The next morning Mona rode with me to the Illutron barge. After waiting for a while Reed finally showed up from the airport on his silly folding bike too. We hanged out for a bit, Mona did a walk through of the barge (hacker space on water!) then ran around the city for a while. Went and checked out Labitat, Jens gave us a proper tour, I have to say they have a pretty neat lab there.
Later in the eve we met back up with Mona at the barge, had some sort of dinner thing, beers, and passed out.
In the morning we showered (on the barge, but that's another story), saddled up, and head out of Copenhagen. We were really astonished by how friendly car drivers were to cyclists out there, even to the point of them simply getting out of our way. Additionally another constant theme was the fact that even though our bikes were weird, we tended to be the only ones riding the most functional for touring bikes, which I think I'll get into in another post. Reed eventually tried to make friends with some sheep.
By the end of the first day we reached a place named Køge, which is pronounced [ˈkøːə] but don't hold me to that as I apparently never got it right. We kind of didn't have the greatest of experience in this city, it felt too much like Marin, and was even more expensive.
After some deliberation, a review of how much our enjoyment level was of the ride was here in Denmark so far, and paying for our overpriced hostel room, we decided it might be a smart idea to skip out on the majority of Denmark and high tail it to Germany. With getting some help from our state side Danish friend Rikke, we hopped onto a train the next morning (yelled at for boarding on first class) and got dropped off about 30 km out of a town named Gedser. While biking to the port there I found some high priced Danish Lärabars, a bag of dehydrated mulberries (which lasted me through the whole trip, so good), and at a garage sale a very odd t-shirt with the word Confusion written on it in hand writing I couldn't immediately read.

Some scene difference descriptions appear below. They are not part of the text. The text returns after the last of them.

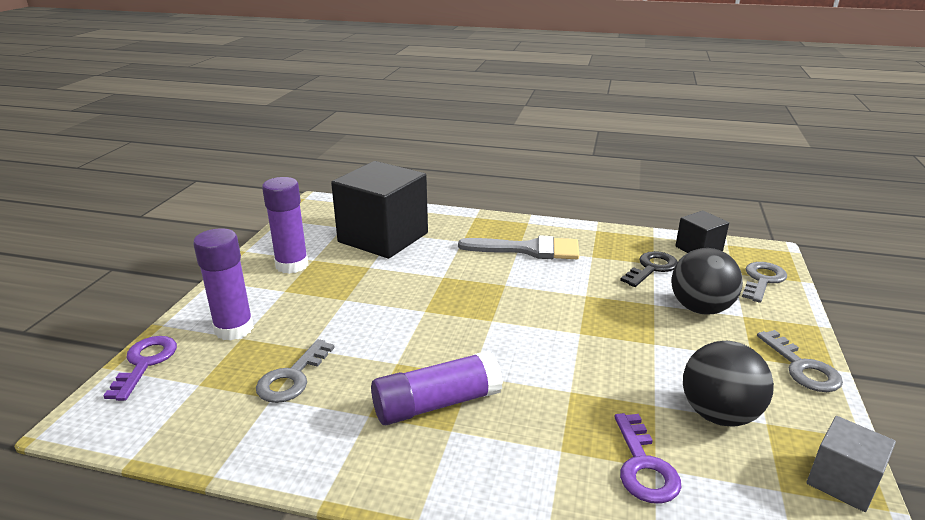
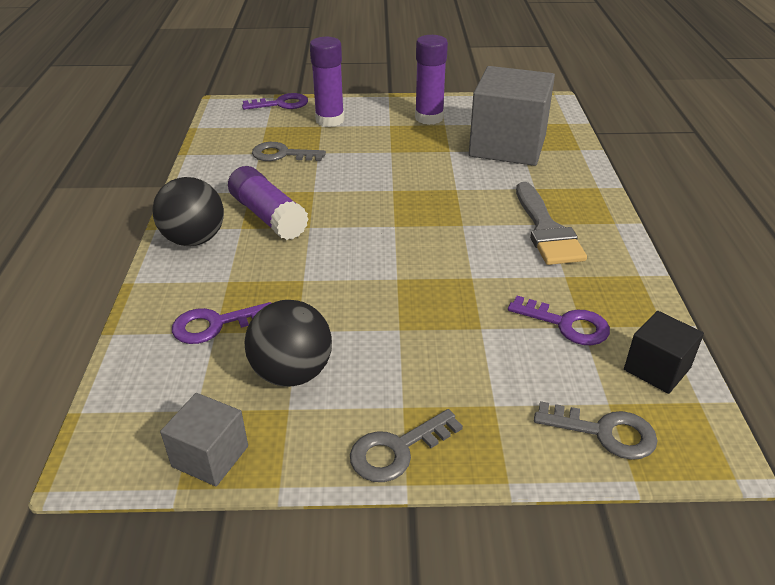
camera: 75 degrees right, 10 degrees up
(383, 237) = (507, 146): black cube -> grey cube
(651, 268) = (566, 324): black key -> purple key
(700, 309) = (489, 365): black ball -> black ball (194, 240)

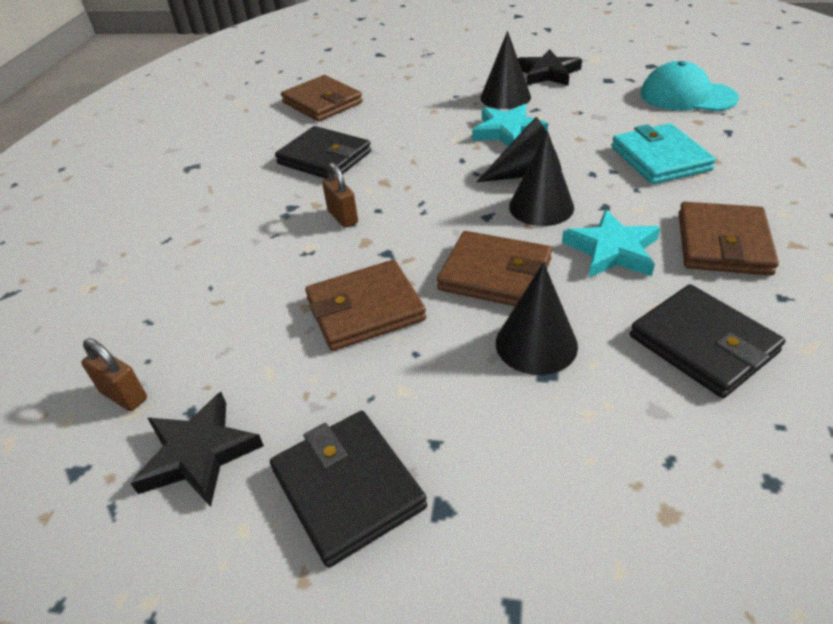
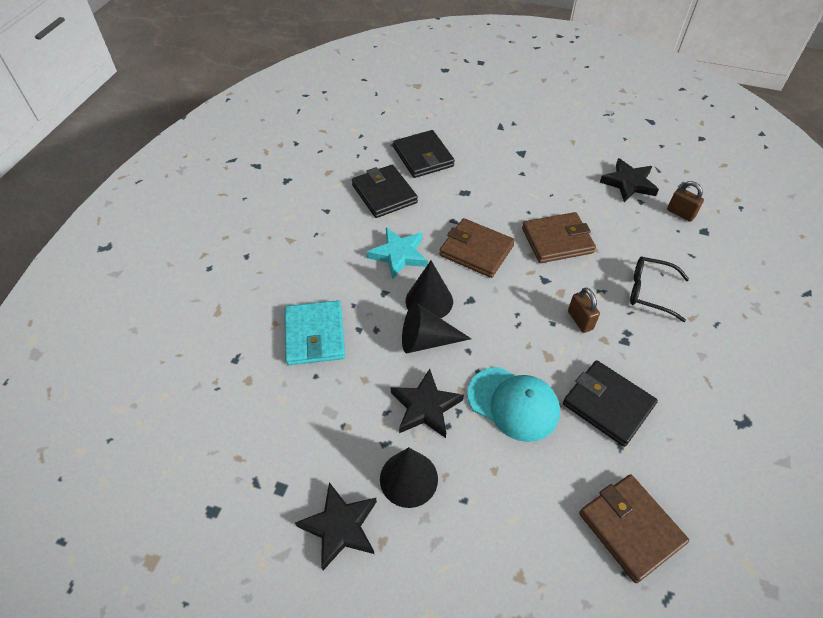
camera: 175 degrees left, 10 degrees up
(239, 261) = (649, 292): none -> black glasses
(347, 488) = (559, 163): black wallet -> black wallet (423, 157)
(508, 131) = (425, 407): turquoise star -> black star
(536, 344) = (465, 206): black cone -> none
(687, 96) = (225, 427): turquoise cap -> turquoise cap (513, 403)
(723, 243) = (330, 248): brown wallet -> none

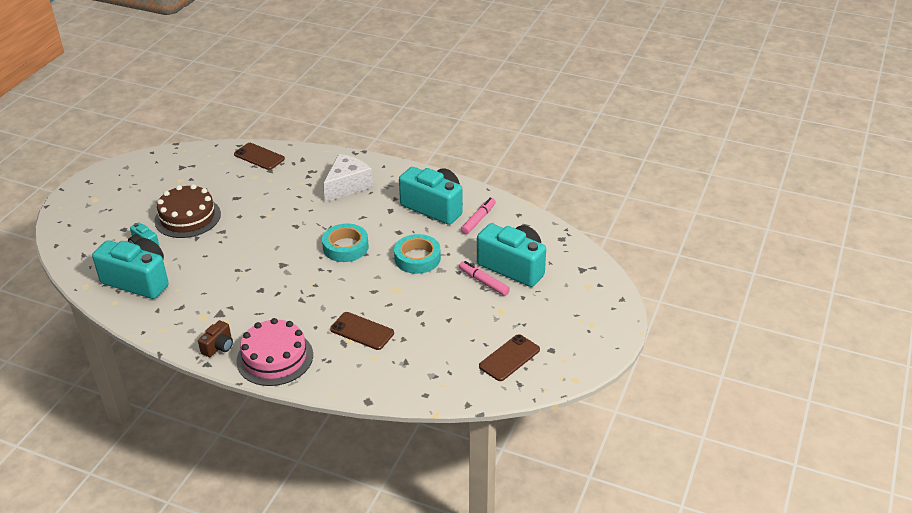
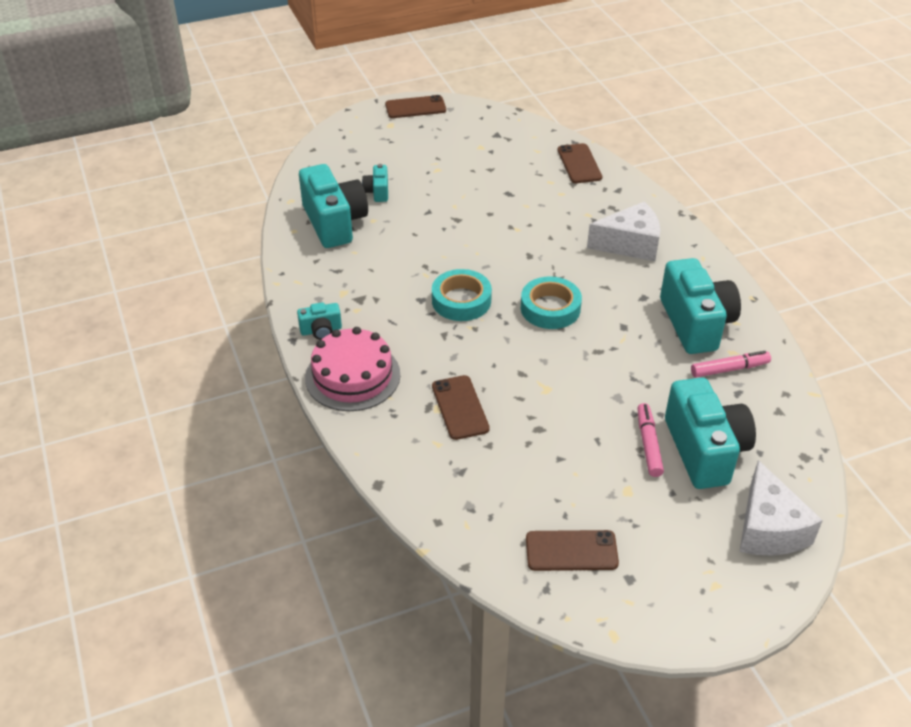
camera: 45 degrees right, 5 degrees up
(99, 179) = (415, 107): none -> brown phone
(187, 217) = (444, 187): brown cake -> none
(218, 347) = (321, 330): brown camera -> turquoise camera
(417, 258) = (608, 368): turquoise tape -> turquoise tape (461, 301)
(584, 282) = (768, 528): none -> white cheese

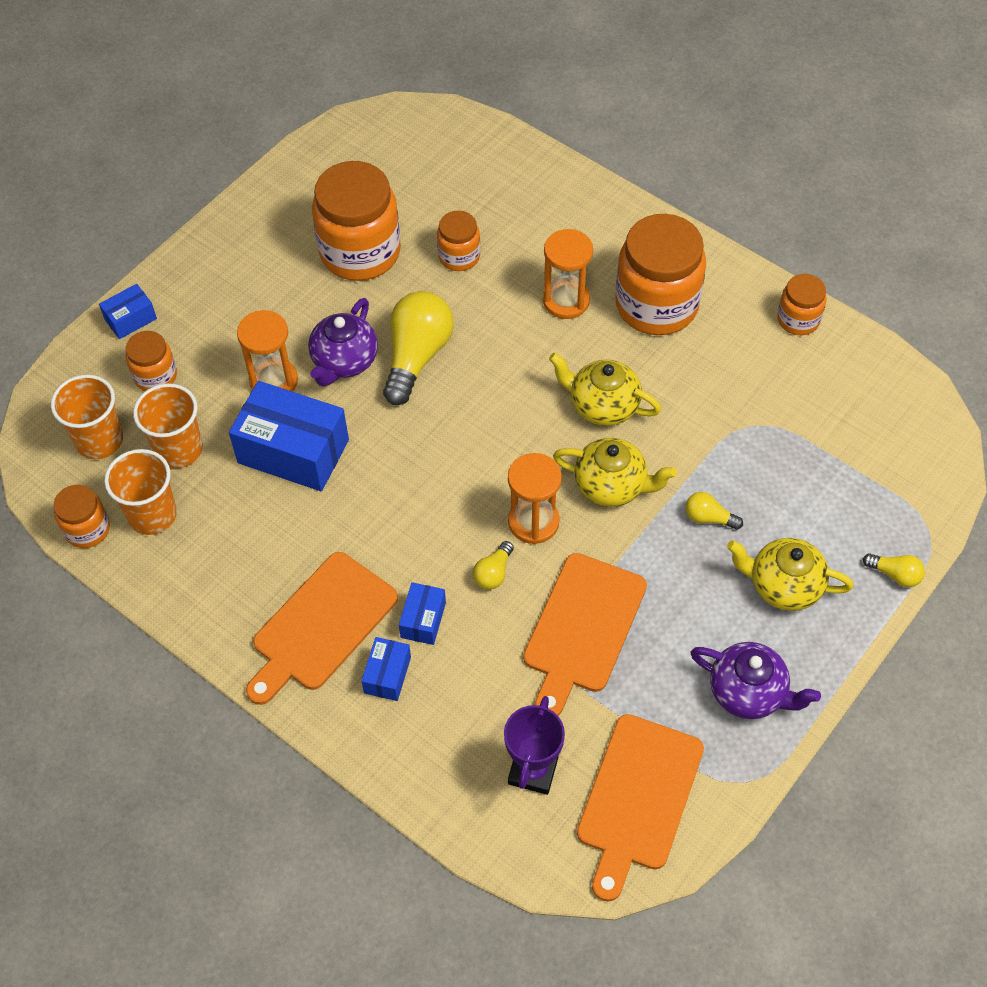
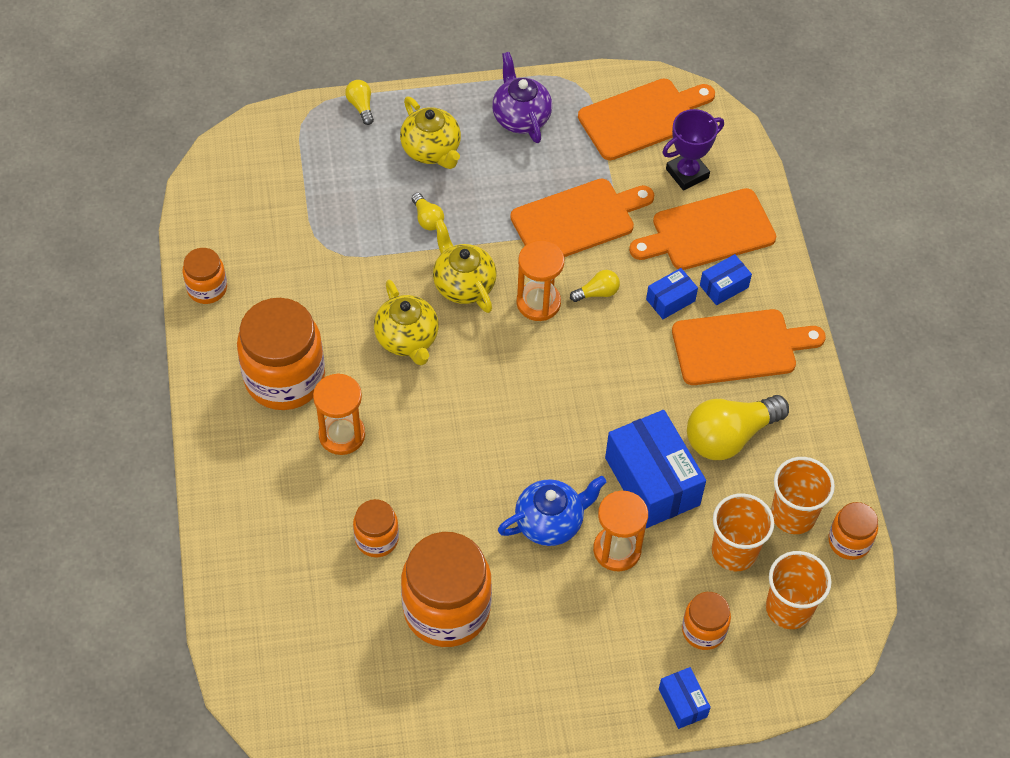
camera: 140 degrees left, 0 degrees up
(130, 319) = (683, 703): blue box -> blue box turned 60 degrees clockwise
(344, 361) = (550, 522): purple teapot -> blue teapot
(417, 356) = (494, 481): yellow light bulb -> yellow light bulb (729, 436)
(453, 721) = (708, 231): none -> orange cutting board

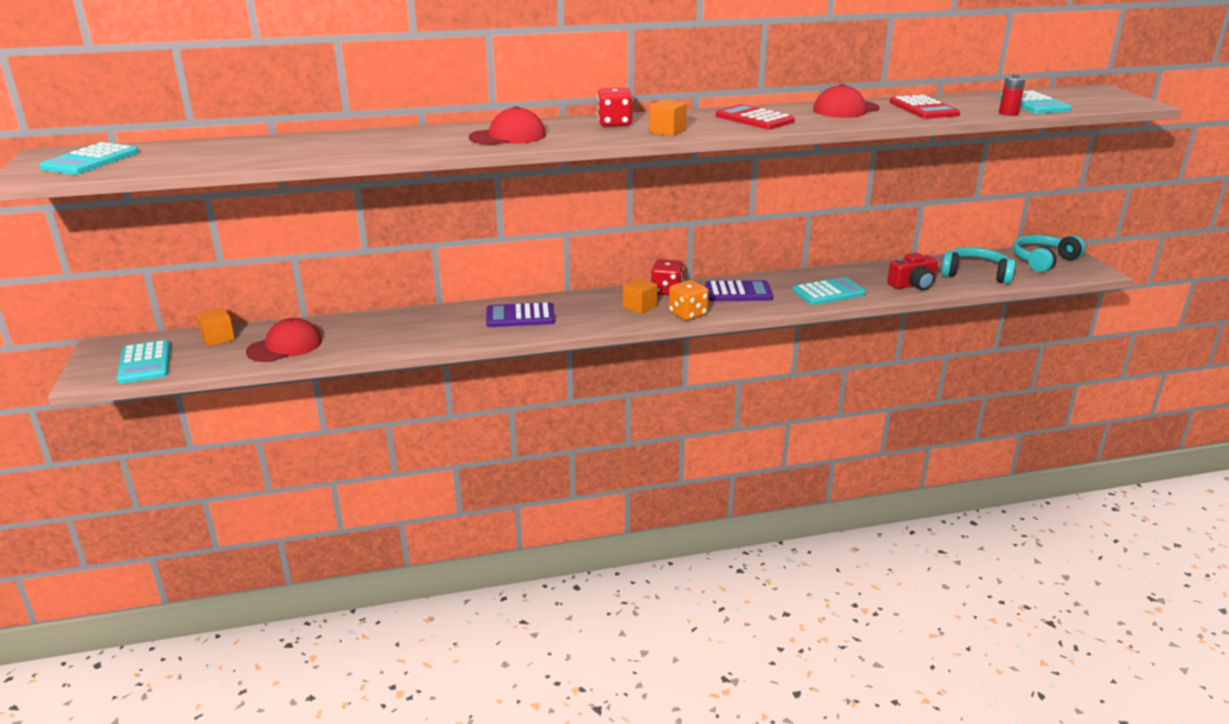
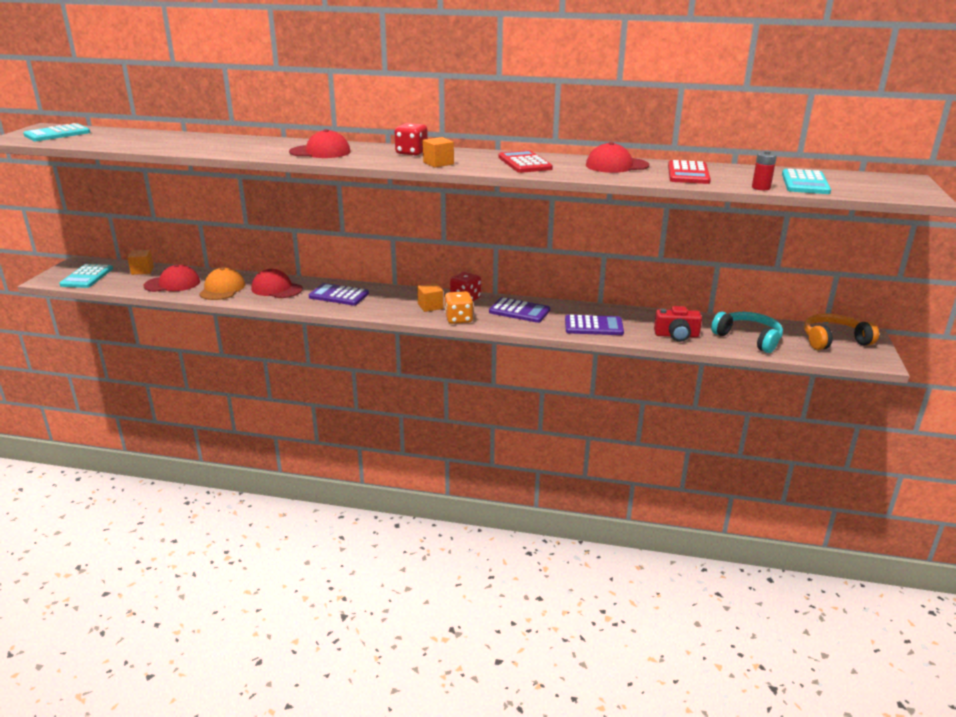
camera: 25 degrees right, 0 degrees up
(362, 339) = (222, 289): none -> orange cap
(433, 324) = (276, 289): none -> red cap
(828, 292) = (593, 326): turquoise calculator -> purple calculator
(1043, 261) = (833, 340): turquoise headphones -> orange headphones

The ferry which was to take us over the Baltic Sea ended up being huge. We were essentially pedaling our tiny bikes inside this giant ship on an 8 lane highway next to the largest semi trucks I've ever seen in my life. The ferry took about an hour, during of which we were encouraged to roam around the 4 story mall on the thing, dine in three different restaurants, play in their arcade, get a pedicure, or shop in whatever their version of a high end department clothing store is. While eating some fries and reviewing our next half day of riding, I pulled out the two (3/9 and 4/9) German SIM cards that Astera sent me to see if we could get it running (which we weren't able to till we found some internet access). Our last views of Denmark were a vast ocean field of wind turbines.
Copenhagen was fun and I enjoyed hanging out with Mona and Jens, but wow the rest of Denmark was surprisingly boring, bare, and whenever a city did come into view, rather expensive for light travelers. I would like to go back some time and play in their amusement park though.
Met up with Andi and (surprised to realize we were on the same city, let alone land mass) Ella for foods, drinks, and a quick dip in a hot tub before heading back to KEF. As it turns out their airport has no lockers and you can't check in your luggage 19 hours before your flight, bastards.
As you can see by 23:00 it was still light outside. Andi's friends were excited that they were just now able to start using candles again. Iceland is a lovely place but I sure have no intentions of living up that far North anytime soon.
I put this together using Kdenlive on Linux. The only snag that I hit was scaling titles from from 1080p to 720p, which seems to be a known bug and apparently fixed that I didn't feel like compiling a bunch of fresh stuff. I hope to do a little more video later on down the line.